Arabic 'anti-Frankish' poetry of the crusading era: an introduction and some practical approaches
Key information
- Date
- Time
-
5:00 pm
- Venue
- SOAS, Main Building
- Room
- C426
- Event type
- Seminar
About this event
Although medieval Arabic chronicles, biographical dictionaries, travel narratives, anecdote collections and other sources are full of poetry quotations, it is only recently that historians of the Crusades have begun to realise the value of poetry for a deeper, more nuanced understanding of Muslim responses to the arrival of the Franks in the Eastern Mediterranean. Apart from Osman Latiff's The Cutting Edge of the Poet's Sword (2018), there has been no major work on Crusades-related poetry, and existing scholarship focuses on the poems' thematic content rather than on their musicality and sonic features. Yet exploring these aspects brings important insights into the broader cultural context which would not be available through more conventional historical methods.

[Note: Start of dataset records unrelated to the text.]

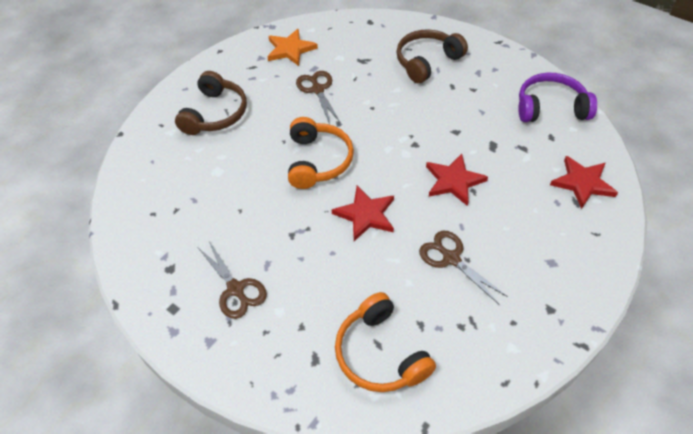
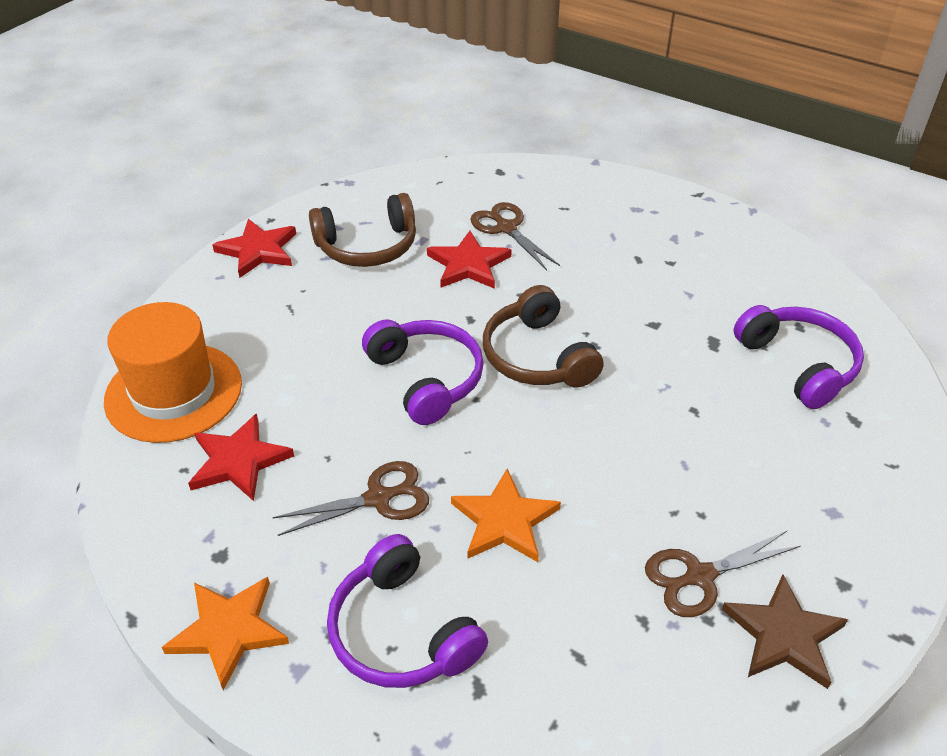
brown star: 0 -> 1
orange hat: 0 -> 1
orange headphones: 2 -> 0
orange star: 1 -> 2
purple headphones: 1 -> 3

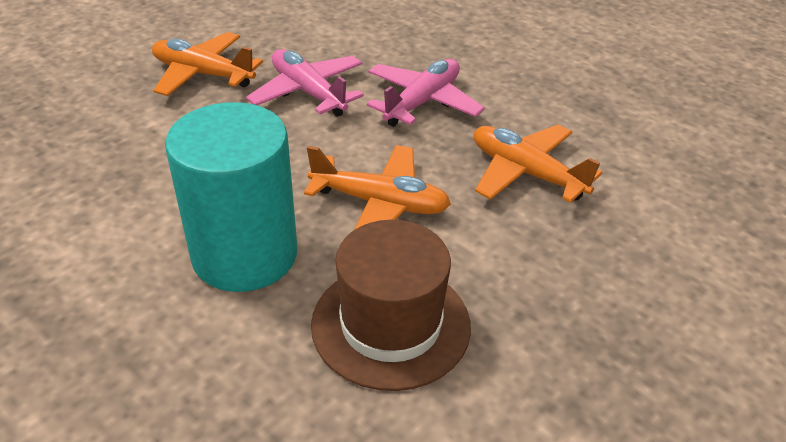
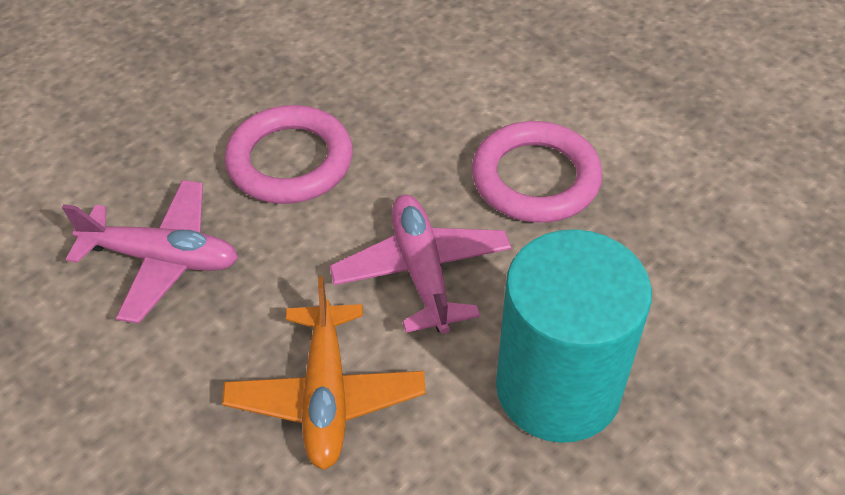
brown hat: 1 -> 0
orange plane: 3 -> 1
pink ring: 0 -> 2

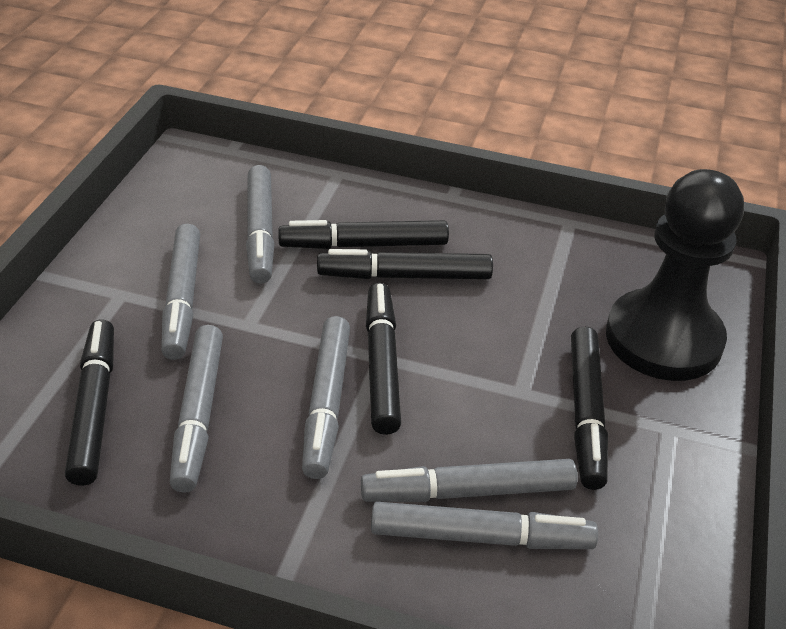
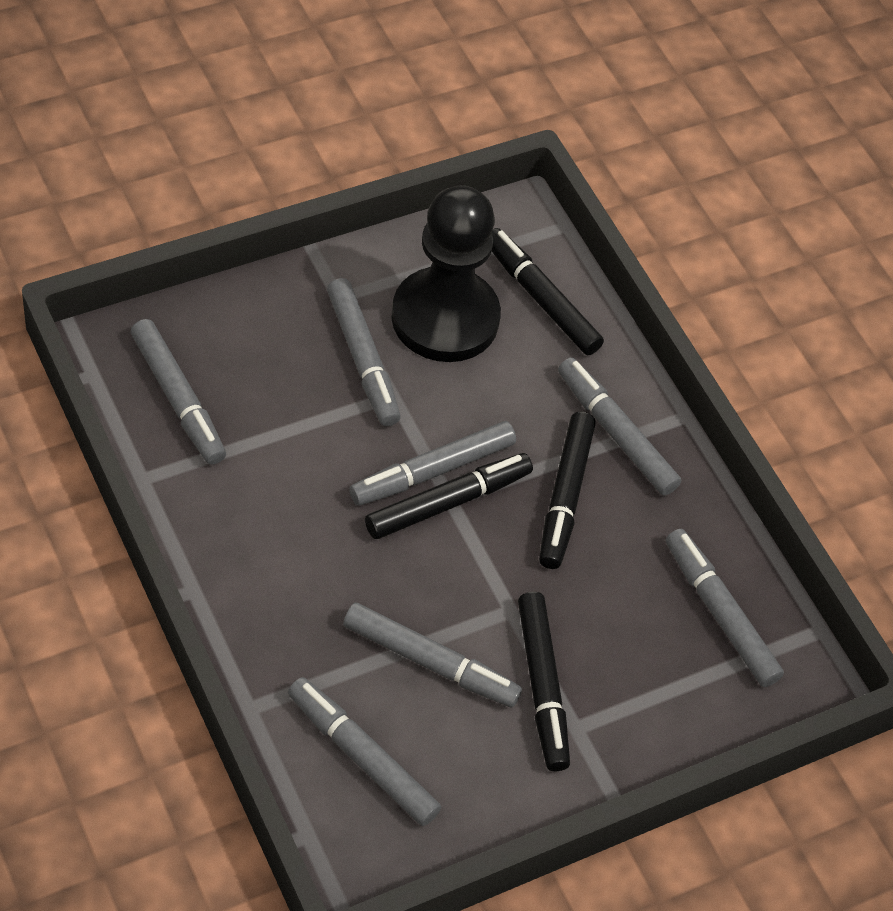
black marker: 5 -> 4
grey marker: 6 -> 7

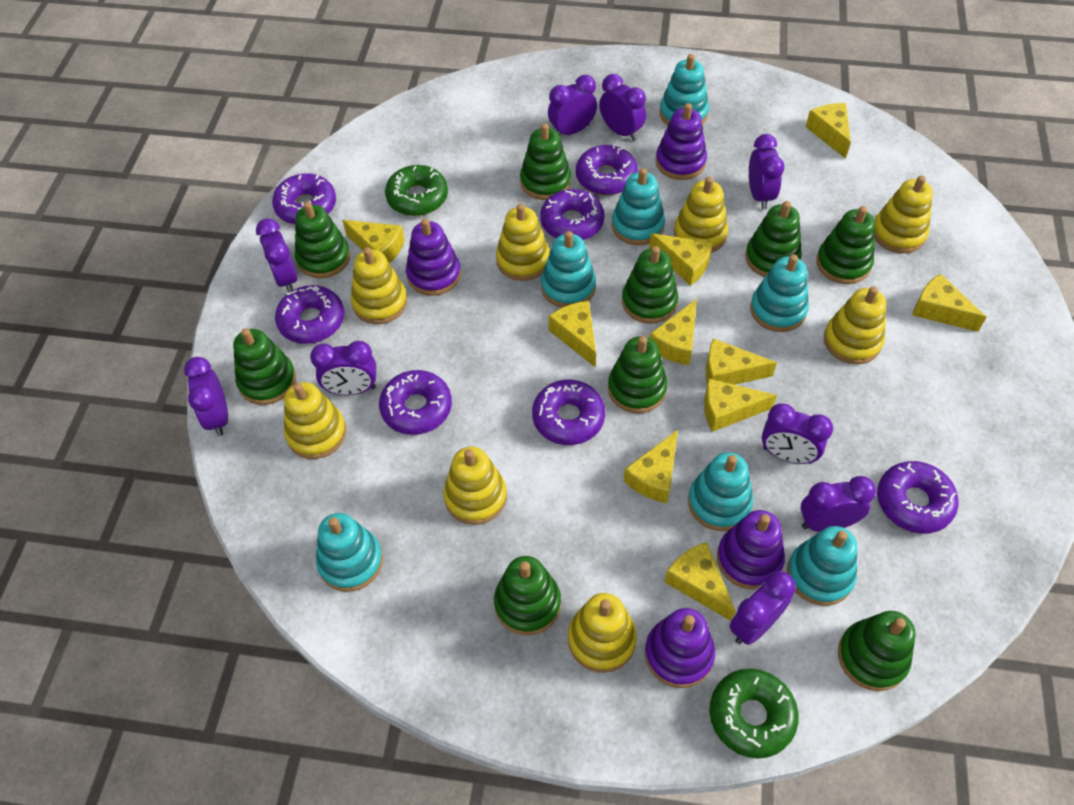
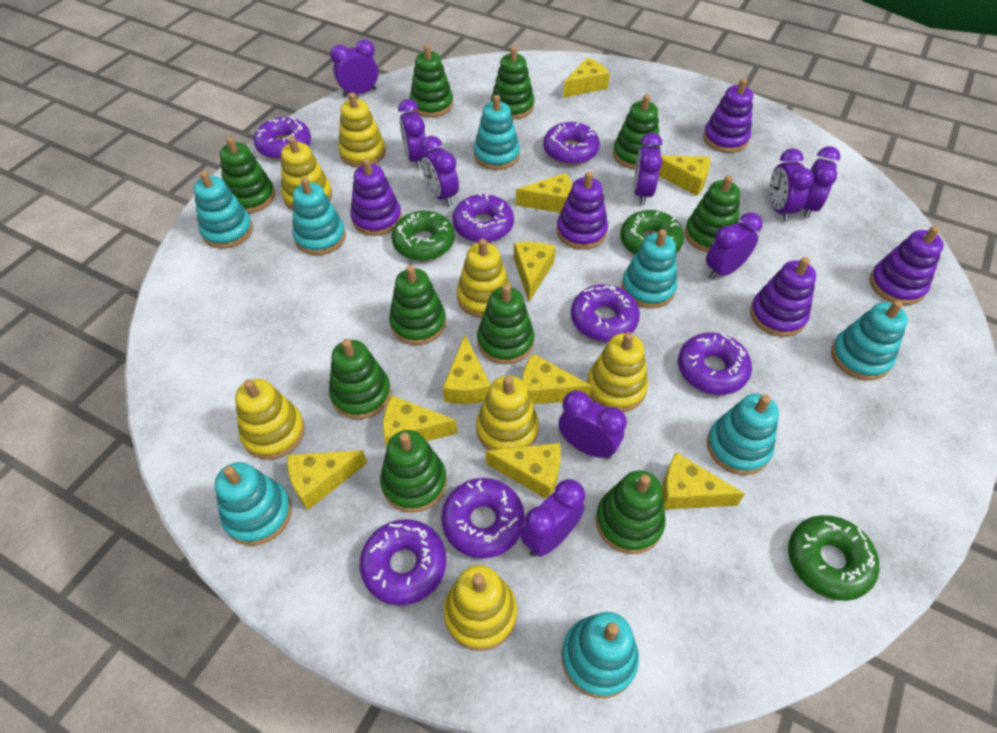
green donut: 2 -> 3
green stacking toy: 9 -> 10
purple stacking toy: 4 -> 5
turquoise stacking toy: 7 -> 8
yellow stacking toy: 8 -> 7

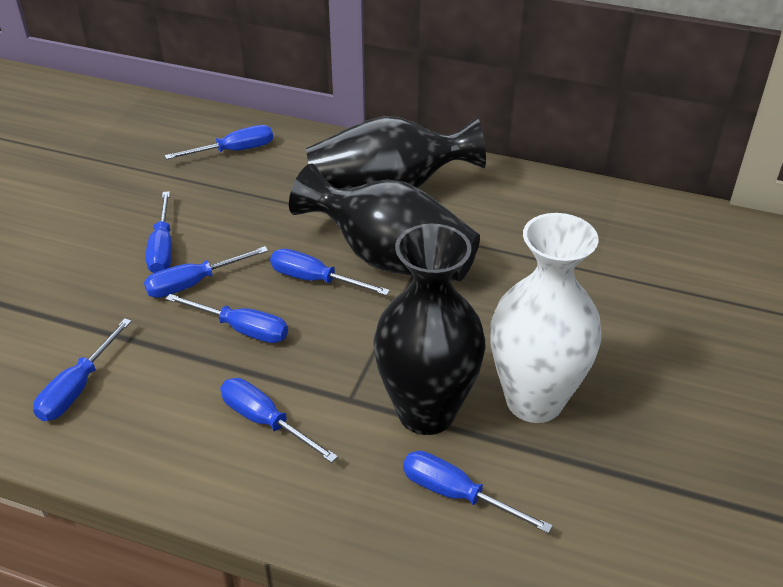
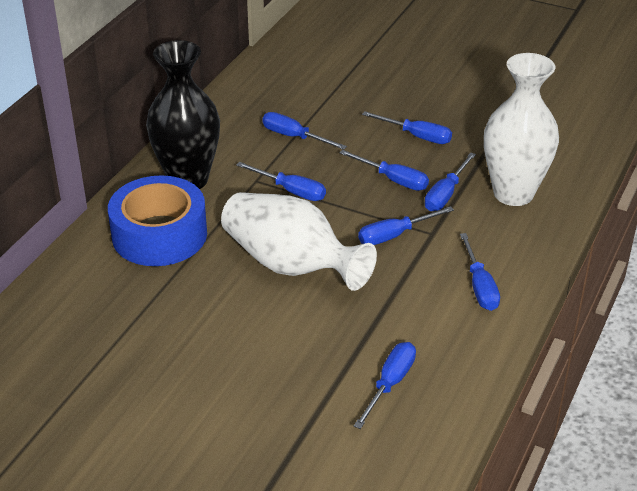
black vase: 3 -> 1
blue tape: 0 -> 1
white vase: 1 -> 2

This presentation will offer, first, an introduction to Arabic musico-poetic practices in the Middle East around the time of the Crusades, and consider how these gave rise to the corpus of poetry sometimes termed 'anti-Frankish' by modern scholars; second, a brief survey of the main Crusades-related poetry sources; and finally, some ideas on how we might analyse these sources musically/sonically, using practical methods informed by ethnomusicology.
Speaker
Kate Arnold (Nottingham Trent)
Organiser
School of History, Religion and Philosophies, SOAS History Seminar Series.
Image: Taken from Maqāmāt of al-Harīrī, British Library manuscript (probably 13th century CE) Add. MS. 22114. f.94.